The correlation between unemployment and investment is strongly negative, except when it isn’t. And accounting for changes in the natural rate of unemployment — as the red line does — doesn’t much change this conclusion. Taylor’s sample essentially consists of the 10-year correlation measured in 2000, and again in 2010. Obviously, these are two well-chosen points.

My observation remains: An honest assessment of the data should acknowledge the tentative nature of the conclusions drawn from a selected sample. There may also be real changes in the economy that explain why the strength — and indeed, sign — of this correlation has varied, although at this point, I’m confident that Taylor is wrong to argue that this variability is due to changes in the natural rate of unemployment.

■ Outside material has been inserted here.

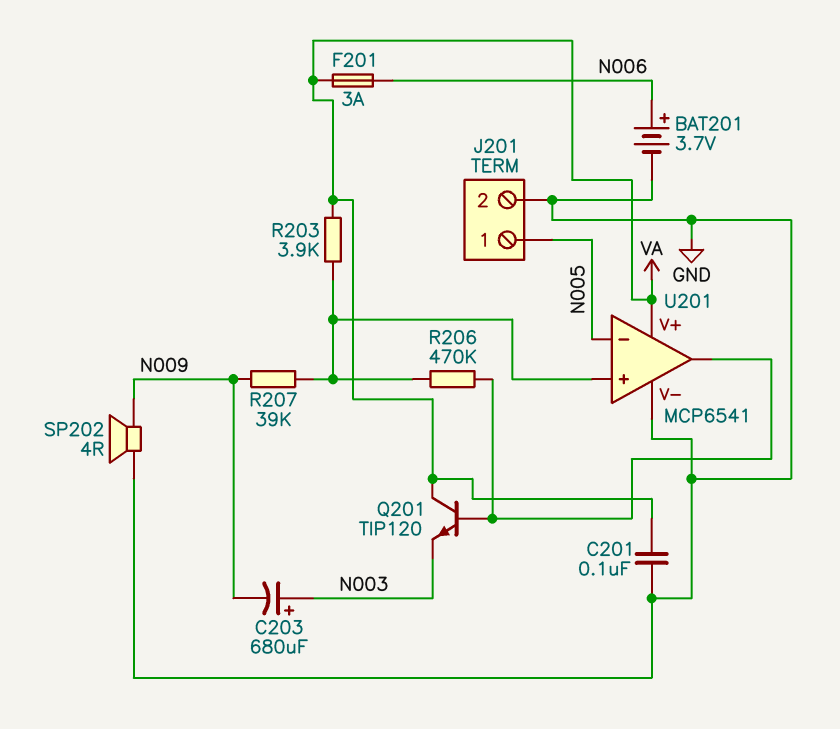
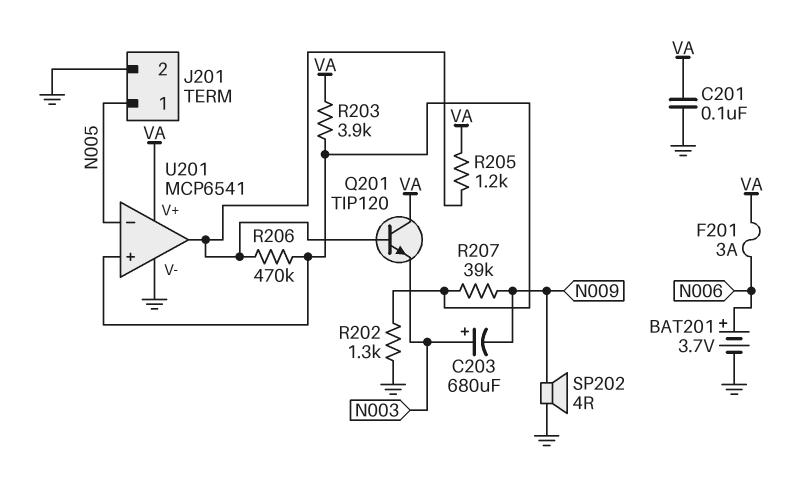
R202: none -> 1.3k (GND, U201/in+)
R205: none -> 1.2k (U201/out, VA)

Ironically, this is an issue that the younger John Taylor understood very well. One of my favorite Taylor papers — addressing a different topic, to be sure! — is “The Deterrent Effect of Capital Punishment: Another View” which argues pretty compellingly that:

Behind the use of time-series estimation is the assumption that the structure and coefficients to be estimated remain stable over the sample period… If this assumption is in fact not correct, the estimated function would have little use either as an explanation of the causes of murder or of the policy implications of changing the value of an exogenous variable in the structure.

In that paper, he finds that correlations estimated over the 1936-69 period depended critically on data from 1963-69, and hence that the controversial results of Isaac Ehrlich were too fragile to warrant reliance.